In these days, however, its words about the lack of discouraging words in the West no longer seem to fit. For several decades there has been open conflict taking place on the western range over livestock grazing on federal lands. The federal rangelands in Nevada are managed principally by the Bureau of Land Management or the U.S. Forest Service. The BLM manages some 167 million acres of publicly-owned rangeland, and the Forest Service, about 95 million acres. Ranchers have now been given access to this land: they may either lease or obtain permits to use portions of it and pay a fee based on the number and type of livestock and the period for which they are on the land. Some 20,000 ranchers in Western states are taking advantage of this and abide by the BLM regulations.

At the center of this controversy is Cliven Bundy. The Bundy family owns a 160-acre farm near Bunkerville, Nevada, which it bought in 1948 and which serves as headquarters and base property for the family’s ranching operation on nearby public domain lands. Although the Bundy family paid the lease fees for some 20 years, Cliven Bundy has refused to pay these fees in recent years, claiming that the land belongs to the state of Nevada and not to the federal government. This standoff resulted in a court case in which the federal government was awarded trespass damages amounting to $200 per day per head for any livestock belonging to Bundy, which he refused to pay. Bundy has since accumulated over $1 million of unpaid grazing fees and court-ordered fines.

Then earlier this year the federal government tried rounding up the trespass cattle owned by Bundy and found 908 head of cattle scattered across 1,200 square miles of remote mountains and desert. It gave up this plan, however, when armed militia groups from around the West arrived to give Bundy support, and bloodshed seemed imminent.

Bundy’s views on the federal government are one of the major disturbing words to roil the calm on our nation’s western range these days. Wikipedia describes the matter as follows: “Bundy does not recognize and will not submit to federal power, claiming that he does not recognize or obey federal laws and denying the legitimacy of the federal government: ‘I believe this is a sovereign state of Nevada. And I abide by all Nevada state laws. But I don’t recognize the United States government as even existing.’ 

“Bundy also denies the legitimacy of the federal court system, and filed a motion to dismiss the BLM legal case by claiming the federal courts have no jurisdiction because he is a citizen of Nevada. Bundy also believes that that federally-owned grazing land in Nevada belongs only to Nevada. Bundy’s arguments have been repeatedly rejected by federal courts.”

A second set of discouraging words from Bundy relate to racist comments he has made that have caused a mass exodus of former supporters such as Rand Paul, Ted Cruz and Sean Hannity. A story in a recent New York Times quoted Bundy: “I want to tell you one more thing I know about the Negro...there is always at least a half a dozen people sitting on the porch—they have nothing to do. They didn’t have nothing for their kids to do. They didn’t have nothing for their young girls to do.

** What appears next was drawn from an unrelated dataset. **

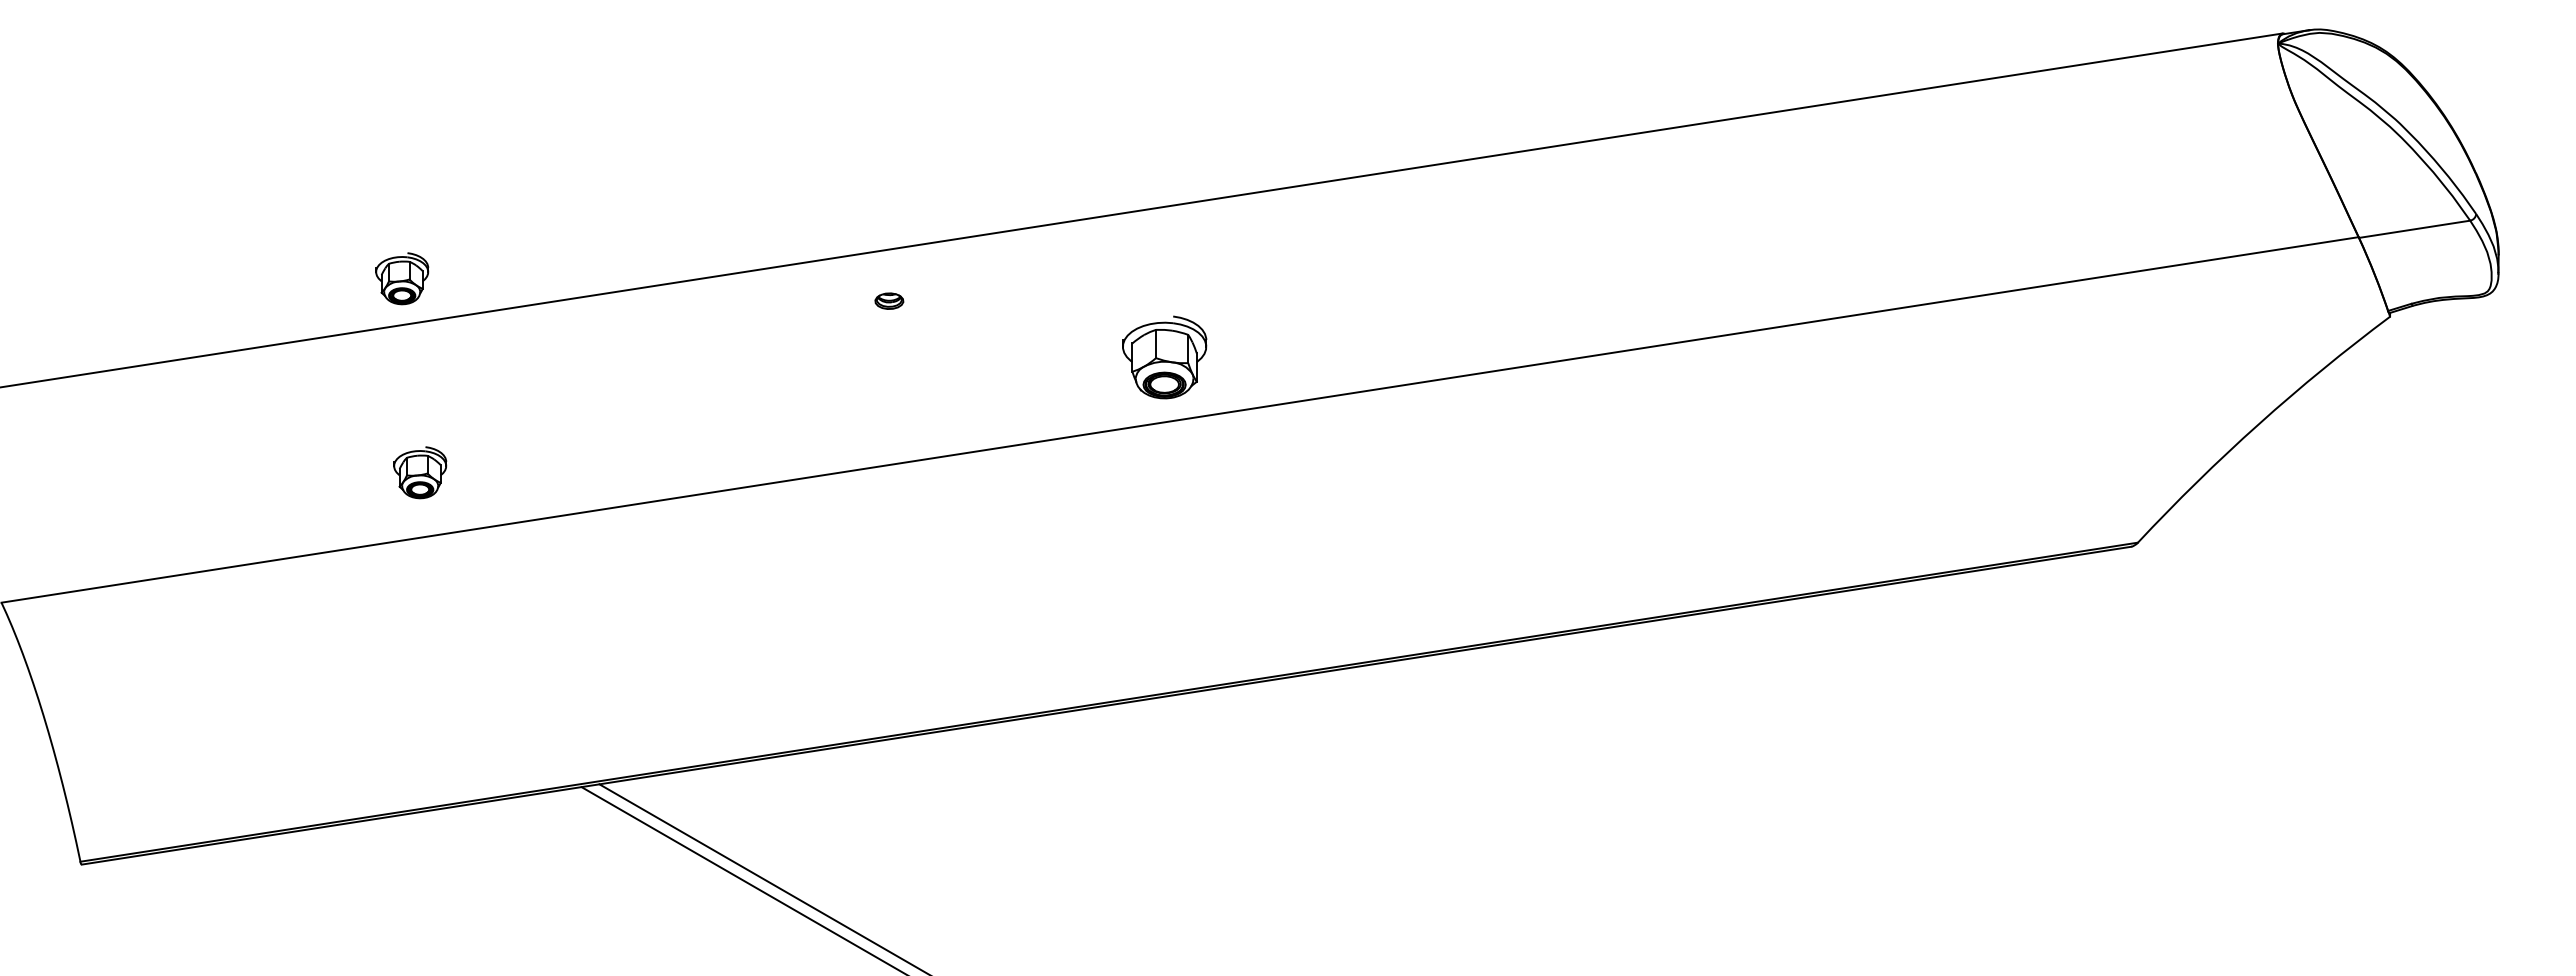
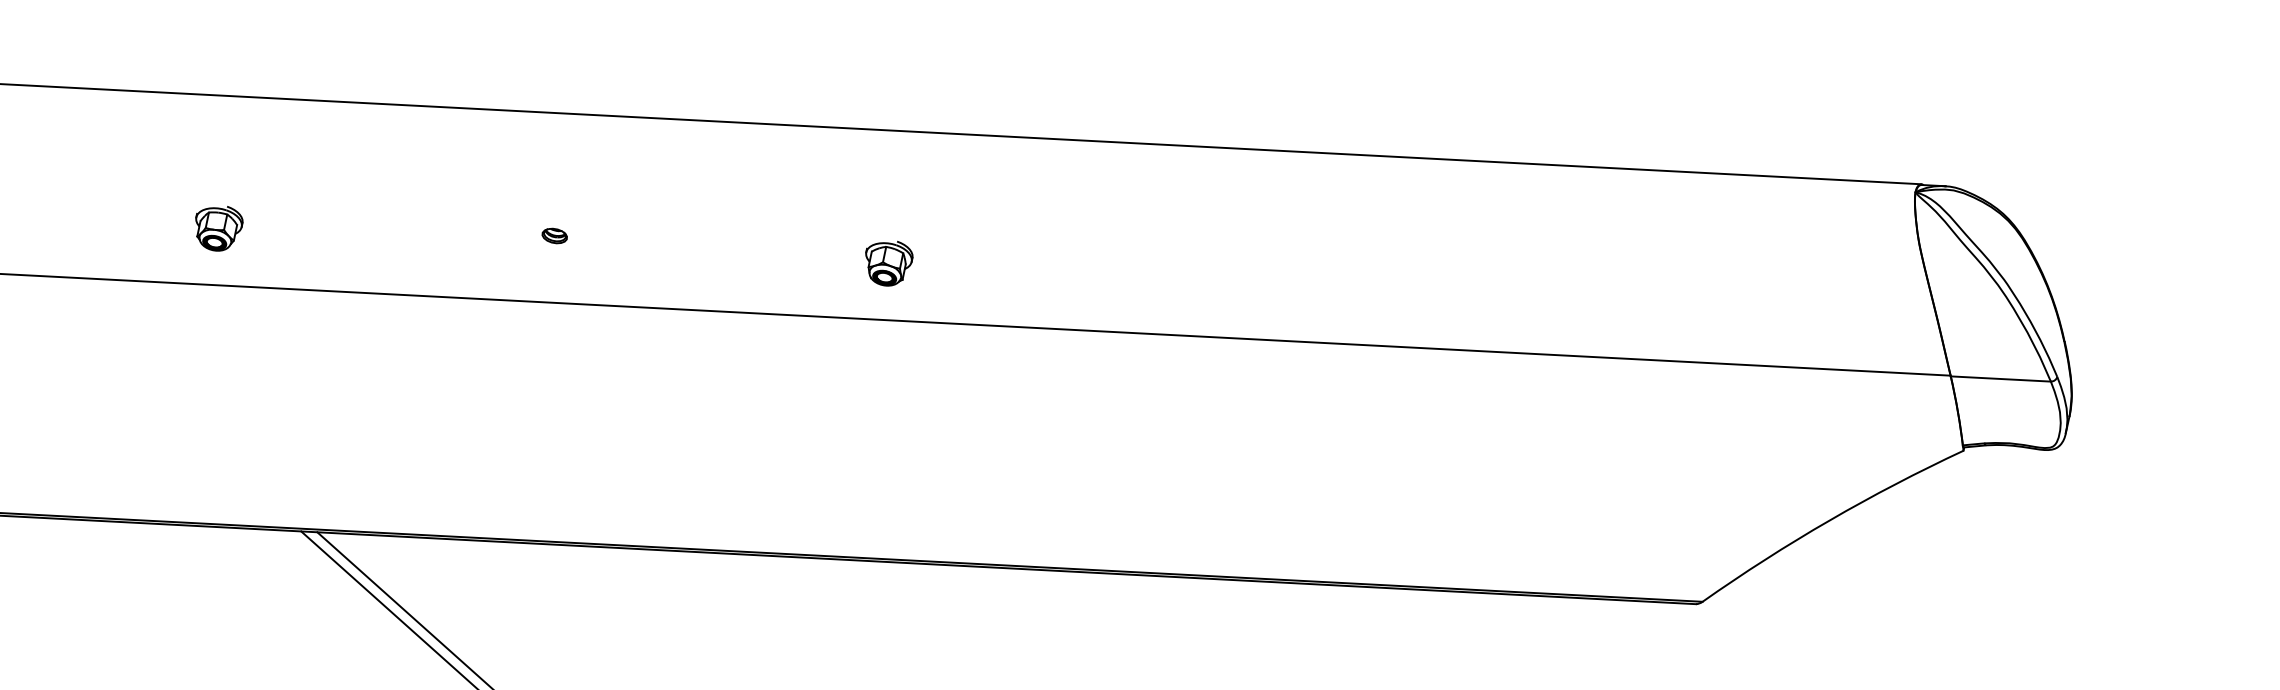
part: (402, 278) -> (237, 55), removed
part: (889, 300) -> (554, 235), moved
part: (1164, 356) -> (887, 262), size x0.62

“And because they were basically on government subsidy, so now what do they do? They abort their young children, they put their young men in jail, because they never learned how to pick cotton. And I’ve often wondered, are they better off as slaves, picking cotton and having a family life and doing things, or are they better off under government subsidy? They didn’t get more freedom. They got less freedom.”

Answers to these questions by Cliven Bundy are readily available. All he would have to do would be to read Solomon Northup’s book, “Twelve Years a Slave,” or see the film.

We’re living in a time when there are many disturbing words from other parts of our nation as well as from its western range. It’s all part of what it means to be at home in the world.

• • •

This column by local writers is dedicated to the theme that the lion and the lamb can and must learn to live together and grow in their relationship toward one another to ensure a better world of peace and justice.  Opinions expressed in “Lion and Lamb” columns are not necessarily those of the Crossville Chronicle publisher, editor or staff.  For more information, contact Ted Braun, column coordinator, at 277-5135.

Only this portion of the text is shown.